Im Stuttgarter Theater Rampe hat „Karl und Rosa“, Felicia Zellers Bühnenfassung von Alfred Döblins Epos über die Novemberrevolution, Stuttgart-Premiere gehabt.

Stuttgart - Draußen marschieren die lebenden Toten, dahinter lassen alte Filme die Schlachtfelder des Ersten Weltkriegs auferstehen. Drinnen im Frauengefängnis Breslau schwankt Rosa Luxemburg zwischen Raserei und Verzweiflung. Eingezwängt in Schachtgittern, heimgesucht vom Geist ihres gefallenen Geliebten „Hannes“ Düsterberg alias Hans Diefenbach zischt die Revolutionärin, Ikone der deutschen Arbeiterbewegung, bitter: „Wie eine fette Bürgersfrau sitze ich in der Zelle.“ Es ist Januar 1919. Sie will zu den Genossen, zu Karl Liebknecht, der am 9. November 1918 vor dem Berliner Schloss die „freie sozialistische Republik“ ausrief, der mit ihr zwei Tage danach den Spartakusbund der marxistischen Sozialisten gründete, den Nachfolger der Gruppe International, um die internationale Revolution des Proletariats voranzutreiben, Imperialismus, Kapitalismus und Militarismus den Garaus zu machen.

 

Die Ereignisse zwischen dem 10. November 1918 und dem 15. Januar 1919, die Novemberrevolution, in der die Monarchie stürzte und der die Weimarer Republik folgte, aber die sozialen Verhältnisse blieben, analysierte der Schriftsteller Alfred Döblin in seinem Vierbänder „November 1918. Eine deutsche Revolution“. Der Psychiater und Militärarzt sezierte den „Patient Deutschland“ ungeschönt, faktisch, dramatisch und galgenhumorig. Im letzten Teil geht es um Rosa Luxemburg, die wie Liebknecht vor 100 Jahren am 15. Januar 1919 ermordet wurde. Daher besorgte Autorin Felicia Zeller für die Theater Magdeburg und Theater Rampe Stuttgart eine Bühnenfassung Döblins: Uraufgeführt im Februar in Magdeburg, hatte nun „Karl und Rosa. Für Geister Eintritt frei“ seine Stuttgart-Premiere, inszeniert von Marie Bues.

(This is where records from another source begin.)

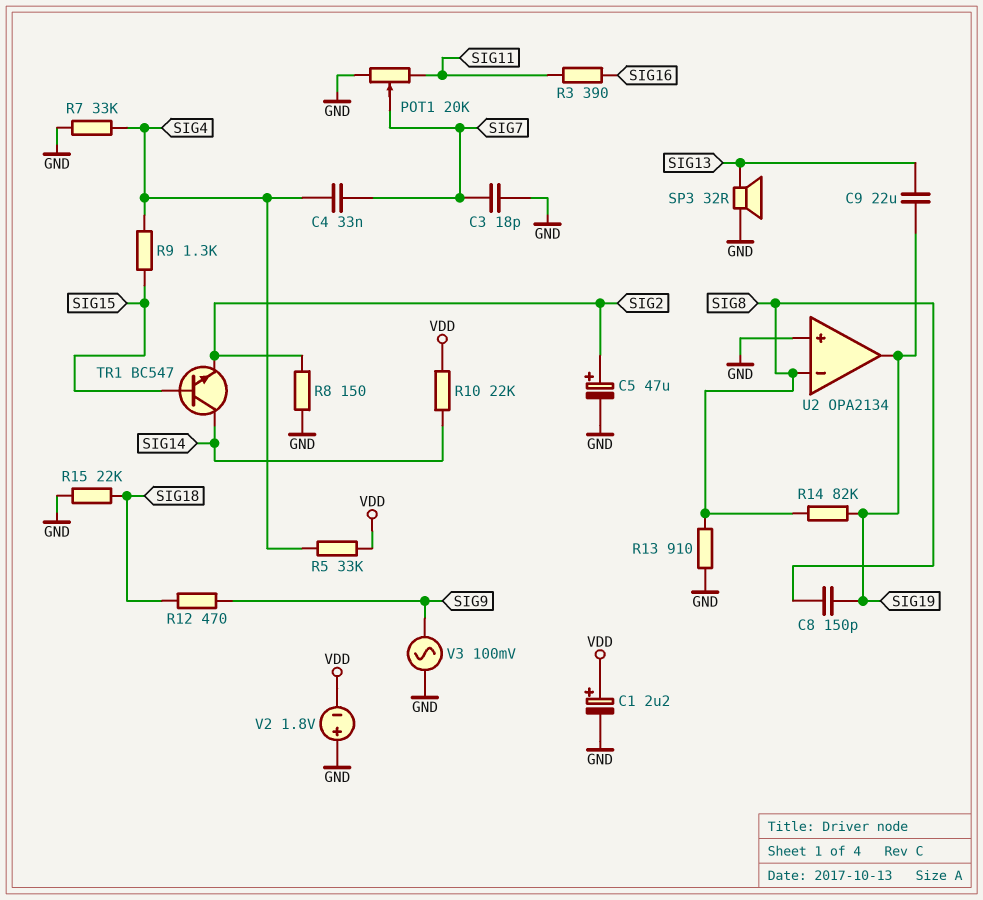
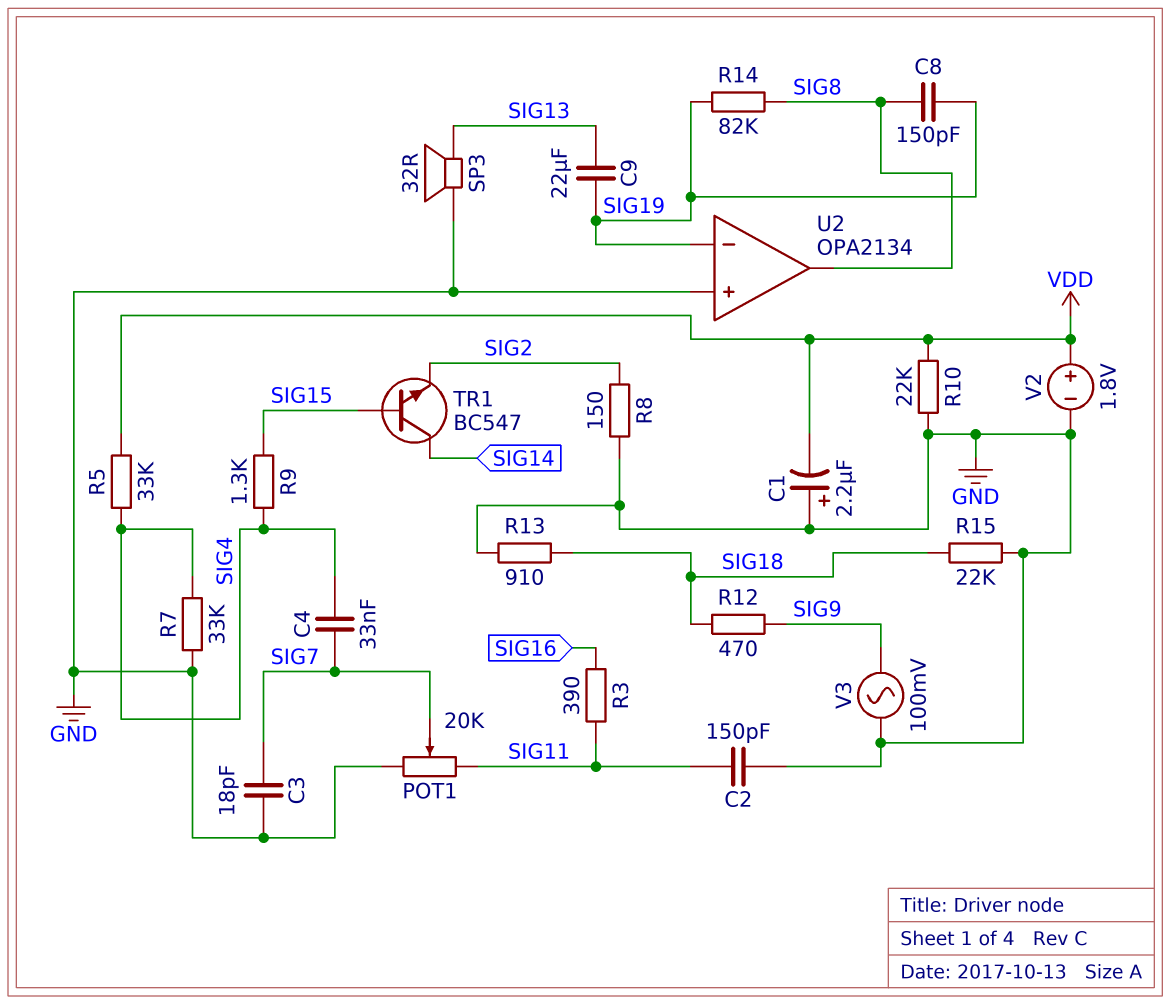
C1: 2.2uF (plus VDD, minus GND) -> 2.2uF (plus GND, minus VDD)
C2: none -> 150pF (GND, SIG11)
C5: 47uF (plus SIG2, minus GND) -> none
R10: 22k (SIG14, VDD) -> 22k (GND, VDD)
R13: 910 (GND, SIG8) -> 910 (GND, SIG18)
U2 pin in-: SIG8 -> SIG19
U2 pin out: SIG19 -> SIG8
V2: 1.8V (plus GND, minus VDD) -> 1.8V (plus VDD, minus GND)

Döblin spiegelt die Gesellschaft in mehreren Handlungssträngen

Doch wie den aufrührerischen Taumel der sich überschlagenden Ereignisse fassen, in denen verschiedenste Kräfte um die Herrschaft rangen – etwa irreguläre rechtsgerichtete Freikorps-Truppen gegen die Spartakisten; in denen gleich zwei Mal die Republik ausgerufen wurde, neben Liebknecht auch vom SPD-Mann Philipp Scheidemann. Döblin legte viele Handlungsstränge an, um einen Querschnitt der damaligen Gesellschaft und den Verhältnissen abzubilden.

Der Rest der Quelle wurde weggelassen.